Read Oldest Living Confederate Widow Tells All Page 5


  Come morning there it sat in Winona Smythe’s brambled side yard: a gray army tent propped—occupied.

  3

  I STILL own the letter. Winona willed it to my Captain. I got it next. Chain of command. Its writer was the gent who wondered aloud, would a war be “canary suitable,” who stopped Rebs’ carving up the Yankee sniper. See my bedside table’s top drawer? Sometimes I call it The Archives. Sometimes I call it the top drawer. Fish out that whole musty bundle. You wouldn’t believe what-all’s in there. I’m sure I’d be surprised by half this mess. Look, time’s turned my papers and me as brown as any good Cuba cigar. Here …

  August 19, ’62

  Dear Mrs. Theodore Smythe,

  We sorely regret to inform you that during the early PM of August 12, 18 and 62, your son, Private Ned Smythe, much beloved by his fellows-in-arms, was, in the line of duty, while being elevated to the rank of National Hero, deprived of his young life. The fatal skirmish took place roughly nine miles southeast of Cheatham, Virginia. The commandant (who was some distance from the locale of said incident) has asked me to explain that, at the time of your boy’s death, young Ned had scaled a tree, apparently scouting enemy fortification on the far shore. It was then that Yankee miniés found and ended his valiant young life. He was killed at once, and, insofar as it is possible to tell such things, without apparent pain.

  Though custom dictates that such letters as this inform the bereaved family of how respected and beloved their deceased soldier was, in Ned’s case, the task proves especially easy (and therefore, Mrs. Smythe, most difficult). His beauty of character, of carriage, and of person were remarked upon by all. His trusting genial air and constitutional fineness provided each of us, during fatiguing manoeuvres, with an odd margin of quietude and consolation. His singing voice alone was a gift enjoyed by some of the Confederacy’s highest-ranking officers. The night before he was taken from us, he sang for the men and with a perfect trusting composure that bespoke an admirable and genteel education.

  He leaves behind a friend from your hometown, a boy as yet (these seven days after the shooting) only fitfully able to continue. If you will permit me a personal note in what should perhaps remain a more official communication.

  Not long after one of our early victories, we had reason to encamp at a former mining camp along the Shenandoah Ridge. It had once been devoted to the excavation of either mica or gold. Its building showed the effects of years-previous abandonment. Pleased by this bivouac, both your son and his friend adopted, as boys will, a particular deserted cabin. They made it theirs during the four days we used the site.

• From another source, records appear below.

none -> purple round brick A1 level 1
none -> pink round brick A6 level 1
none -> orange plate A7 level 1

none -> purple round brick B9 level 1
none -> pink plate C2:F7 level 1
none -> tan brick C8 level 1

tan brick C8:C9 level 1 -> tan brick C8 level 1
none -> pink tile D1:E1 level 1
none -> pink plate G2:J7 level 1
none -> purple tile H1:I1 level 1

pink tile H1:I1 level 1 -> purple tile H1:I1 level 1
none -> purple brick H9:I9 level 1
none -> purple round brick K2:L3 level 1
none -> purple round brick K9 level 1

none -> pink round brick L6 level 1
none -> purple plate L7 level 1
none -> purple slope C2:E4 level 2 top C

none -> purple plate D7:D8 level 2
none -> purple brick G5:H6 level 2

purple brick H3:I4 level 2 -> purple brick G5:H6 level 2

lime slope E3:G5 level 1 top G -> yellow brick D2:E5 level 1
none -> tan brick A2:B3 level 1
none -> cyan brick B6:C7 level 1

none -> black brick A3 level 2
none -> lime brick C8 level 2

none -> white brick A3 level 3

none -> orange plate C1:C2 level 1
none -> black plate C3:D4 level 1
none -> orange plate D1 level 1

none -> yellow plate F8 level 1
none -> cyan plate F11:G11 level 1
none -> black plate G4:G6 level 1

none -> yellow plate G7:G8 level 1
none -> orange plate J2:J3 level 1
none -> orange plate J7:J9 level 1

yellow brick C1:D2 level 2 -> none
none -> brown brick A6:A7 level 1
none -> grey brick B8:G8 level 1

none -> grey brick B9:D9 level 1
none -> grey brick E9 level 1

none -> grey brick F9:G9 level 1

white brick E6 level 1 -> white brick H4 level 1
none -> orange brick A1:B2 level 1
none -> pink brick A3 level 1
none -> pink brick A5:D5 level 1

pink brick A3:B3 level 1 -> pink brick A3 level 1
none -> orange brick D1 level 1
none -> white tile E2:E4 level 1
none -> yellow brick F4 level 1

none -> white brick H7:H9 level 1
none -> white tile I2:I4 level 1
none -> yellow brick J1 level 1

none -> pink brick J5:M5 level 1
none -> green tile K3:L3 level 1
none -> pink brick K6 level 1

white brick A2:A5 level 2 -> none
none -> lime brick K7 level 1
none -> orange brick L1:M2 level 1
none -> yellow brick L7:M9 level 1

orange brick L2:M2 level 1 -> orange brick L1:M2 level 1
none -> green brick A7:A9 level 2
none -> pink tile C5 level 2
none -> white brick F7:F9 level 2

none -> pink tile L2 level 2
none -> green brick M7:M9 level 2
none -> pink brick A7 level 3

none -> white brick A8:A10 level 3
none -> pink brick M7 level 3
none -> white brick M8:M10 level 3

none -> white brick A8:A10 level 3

  The hut had been formerly employed, to judge from scales and a remaining chalkboard on its wall, as an ore-weighing station. Late one evening, as I was unable to sleep, I found myself pacing and smoking, feeling singularly homesick. I chose to wander our camp. I carried a lamp and, as I passed this roofless cabin, my light chanced to fall upon some bright surfaces within. I stepped through an open doorway. One full burlap sack, patterned with a felicitous checkerboard design, rested upon the table between your son and his friend. Both boys had fallen asleep while playing marathon checkers. The “pieces” were shards of crystal which the boys had collected at our various camps, much to the consternation of our fond commanding officer who warned as how the weight of such souvenirs might well slow the lads when they most needed speed.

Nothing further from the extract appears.